Gli esami comparativi escluderebbero la presenza di tracce biologiche riconducibili a Damiani, ma si attende il deposito degli atti che avverrà a settembre. La difesa si prepara a chiedere la cancellazione del nome di Damiani dal registro degli indagati per questo reato, ma la prova del Dna dimostrerebbe – così come avvenne per l’esame stube fatto nell’immediatezza del delitto – solo che Bruno Humberto Damiani non ha sparato.

Il movente, per i pm della Procura di Salerno Rosa Volpe e Marco Colamonici, resta quello della punizione per il contrasto all’attività di spaccio nella frazione di Acciaroli messa in atto da Angelo Vassallo nell’estate del 2010. Vassallo, dicono i testimoni, quell’anno affrontò a più riprese dei giovani spacciatori invitandoli a lasciare il paese.

La posizione di Damiani, arrestato poi proprio per l’attività di spaccio nel Cilento, nell’ottobre del 2011 resta al vaglio della Procura salernitana che sta valutando anche le accuse nei confronti di due napoletani del quartiere di Secondigliano che avevano interessi nell’attività di spaccio a Pollica-Acciaroli in quel periodo. 

A ottobre del 2011, da un’indagine-costola del delitto Vassallo, si arrivò all’arresto di cinque persone Bruno Humberto Damiani era tra questi ma nel frattempo era andato in Brasile da dove è stato poi estradato anni dopo. Ma insieme a Damiani c’erano personaggi che non sono mai uscita dal cerchio per le indagini dell’omicidio Vassallo. L’ex cuoco del ristorante gestito da Antonio Vassallo, figlio di Angelo, dopo la morte del sindaco fece i nomi di coloro da cui si poteva acquistare la cocaina in quel periodo. Lui e altri testimoni, insieme alle indagini dei carabinieri, furono determinanti nell’arresto di Lorenzo Conforti, detto «o lercio», Bernardo La Greca, Gabriele Pisani, Gerardo Radano, detto «il fantino» e Bruno Damiani, appunto. E poi in quell’inchiesta finì anche l’ex fidanzato della figlia di Angelo Vassallo, Francesco Avallone che fu indagato dalla Procura per aver fatto da ponte tra assuntori e spacciatori. Lorenzo Conforti di San Giorgio a Cremano e Gabriele Pisani, all’epoca residente a Napoli ma gestore di un negozio di telefonia a Pollica, erano i referenti di Damiani – secondo gli inquirenti – la droga arrivava a Montecorice, paese di origine di Radano, e da lì trasportata in barca nel porto di Acciaroli per evitare controlli lungo le strade del Cilento.

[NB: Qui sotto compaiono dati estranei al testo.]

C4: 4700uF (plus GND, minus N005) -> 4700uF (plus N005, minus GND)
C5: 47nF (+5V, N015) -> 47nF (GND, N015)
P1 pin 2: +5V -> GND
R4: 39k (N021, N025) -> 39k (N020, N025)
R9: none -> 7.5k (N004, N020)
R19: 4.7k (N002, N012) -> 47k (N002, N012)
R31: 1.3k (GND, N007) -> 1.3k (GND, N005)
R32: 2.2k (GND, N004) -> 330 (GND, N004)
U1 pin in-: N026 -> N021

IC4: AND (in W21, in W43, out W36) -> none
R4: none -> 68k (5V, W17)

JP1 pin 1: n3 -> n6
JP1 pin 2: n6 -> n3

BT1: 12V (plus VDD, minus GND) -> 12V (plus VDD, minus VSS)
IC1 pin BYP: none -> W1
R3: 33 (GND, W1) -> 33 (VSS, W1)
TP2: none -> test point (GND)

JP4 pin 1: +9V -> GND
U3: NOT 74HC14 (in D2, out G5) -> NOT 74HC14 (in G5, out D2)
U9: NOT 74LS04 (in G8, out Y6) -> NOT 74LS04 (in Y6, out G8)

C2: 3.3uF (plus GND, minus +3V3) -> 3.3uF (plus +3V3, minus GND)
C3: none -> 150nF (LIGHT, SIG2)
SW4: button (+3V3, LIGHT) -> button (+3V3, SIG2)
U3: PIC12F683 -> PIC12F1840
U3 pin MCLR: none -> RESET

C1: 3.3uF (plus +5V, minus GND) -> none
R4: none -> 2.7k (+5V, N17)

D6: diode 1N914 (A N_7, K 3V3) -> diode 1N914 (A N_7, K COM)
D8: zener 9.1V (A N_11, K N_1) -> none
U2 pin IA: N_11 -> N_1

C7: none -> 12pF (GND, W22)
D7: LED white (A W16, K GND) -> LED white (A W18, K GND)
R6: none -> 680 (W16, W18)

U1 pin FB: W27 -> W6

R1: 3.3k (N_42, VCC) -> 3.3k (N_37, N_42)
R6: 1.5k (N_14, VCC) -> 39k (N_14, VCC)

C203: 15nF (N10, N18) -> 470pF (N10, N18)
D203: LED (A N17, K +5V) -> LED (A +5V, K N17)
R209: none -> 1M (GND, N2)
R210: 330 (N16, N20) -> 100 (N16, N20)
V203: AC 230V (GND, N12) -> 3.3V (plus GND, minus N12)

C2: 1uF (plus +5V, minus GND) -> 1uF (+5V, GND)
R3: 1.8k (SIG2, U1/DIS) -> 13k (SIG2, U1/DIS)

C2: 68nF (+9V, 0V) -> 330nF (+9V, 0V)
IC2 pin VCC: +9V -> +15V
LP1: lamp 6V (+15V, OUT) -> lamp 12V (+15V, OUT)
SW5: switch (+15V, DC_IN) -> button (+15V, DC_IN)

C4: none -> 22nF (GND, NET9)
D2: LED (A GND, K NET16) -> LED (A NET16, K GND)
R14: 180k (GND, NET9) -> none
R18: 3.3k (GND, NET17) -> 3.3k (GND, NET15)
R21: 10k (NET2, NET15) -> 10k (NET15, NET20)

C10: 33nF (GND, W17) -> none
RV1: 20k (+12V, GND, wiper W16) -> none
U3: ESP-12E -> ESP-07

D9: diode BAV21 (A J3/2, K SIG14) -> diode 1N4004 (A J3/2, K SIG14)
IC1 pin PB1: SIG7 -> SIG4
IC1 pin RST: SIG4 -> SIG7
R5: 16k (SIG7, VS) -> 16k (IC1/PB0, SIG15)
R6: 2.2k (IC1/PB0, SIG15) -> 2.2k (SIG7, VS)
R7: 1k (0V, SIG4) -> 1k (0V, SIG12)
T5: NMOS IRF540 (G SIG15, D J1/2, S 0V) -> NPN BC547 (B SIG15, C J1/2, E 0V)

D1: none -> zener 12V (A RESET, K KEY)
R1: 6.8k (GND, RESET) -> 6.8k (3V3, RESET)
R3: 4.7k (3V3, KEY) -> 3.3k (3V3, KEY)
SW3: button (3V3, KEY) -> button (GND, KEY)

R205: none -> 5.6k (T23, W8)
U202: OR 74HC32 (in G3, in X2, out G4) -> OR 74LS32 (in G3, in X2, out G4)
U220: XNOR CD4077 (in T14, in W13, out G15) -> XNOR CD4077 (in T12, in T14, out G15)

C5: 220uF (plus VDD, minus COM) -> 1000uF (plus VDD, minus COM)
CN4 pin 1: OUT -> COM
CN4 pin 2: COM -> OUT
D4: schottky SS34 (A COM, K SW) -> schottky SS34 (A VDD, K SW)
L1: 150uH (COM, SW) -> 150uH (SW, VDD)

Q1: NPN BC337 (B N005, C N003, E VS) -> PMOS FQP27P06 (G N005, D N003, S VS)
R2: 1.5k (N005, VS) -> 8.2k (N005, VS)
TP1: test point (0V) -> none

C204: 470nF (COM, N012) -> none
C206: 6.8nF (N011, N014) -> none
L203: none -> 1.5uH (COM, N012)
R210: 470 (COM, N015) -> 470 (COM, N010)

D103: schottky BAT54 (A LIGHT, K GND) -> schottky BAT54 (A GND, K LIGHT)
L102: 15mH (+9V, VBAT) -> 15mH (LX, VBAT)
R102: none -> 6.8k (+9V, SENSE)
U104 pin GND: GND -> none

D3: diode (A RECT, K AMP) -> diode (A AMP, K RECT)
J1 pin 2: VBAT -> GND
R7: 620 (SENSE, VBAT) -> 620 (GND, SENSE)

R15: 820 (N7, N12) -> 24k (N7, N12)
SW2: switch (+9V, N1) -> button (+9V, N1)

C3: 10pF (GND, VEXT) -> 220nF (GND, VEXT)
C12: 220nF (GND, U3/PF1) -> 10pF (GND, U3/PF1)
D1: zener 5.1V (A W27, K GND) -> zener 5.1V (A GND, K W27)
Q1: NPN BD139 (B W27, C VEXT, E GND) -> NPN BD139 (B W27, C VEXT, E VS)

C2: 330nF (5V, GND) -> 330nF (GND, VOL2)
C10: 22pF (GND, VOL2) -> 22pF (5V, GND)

Un traffico che Angelo Vassallo tentò di fermare anche perchè era diventato un pericolo per molti giovani a lui vicini.

Il movente del delitto Vassallo, seguito dalla Procura antimafia di Salerno, è rimasto sostanzialmente invariato in questi anni ma le indagini ‘certosine’ dei carabinieri del Ros, mai chiuse definitivamente, non hanno portato fino ad ora a individuare con certezza mandanti e esecutori. Un delitto che è diventato un intricato ‘cold case’ nel quale non è mancato l’ingresso – di volta in volta – di personaggi particolari: eccellenti, pentiti, boss, border line, ma anche insospettabili. Resta il fatto che a sette anni da delitto di Angelo Vassallo comincia a vacillare anche uno dei presupposti più importanti per la procura di Salerno: il coinvolgimento nell’uccisione di Angelo Vassallo del ‘brasiliano’ Bruno Humberto Damiani. Lui non ha sparato.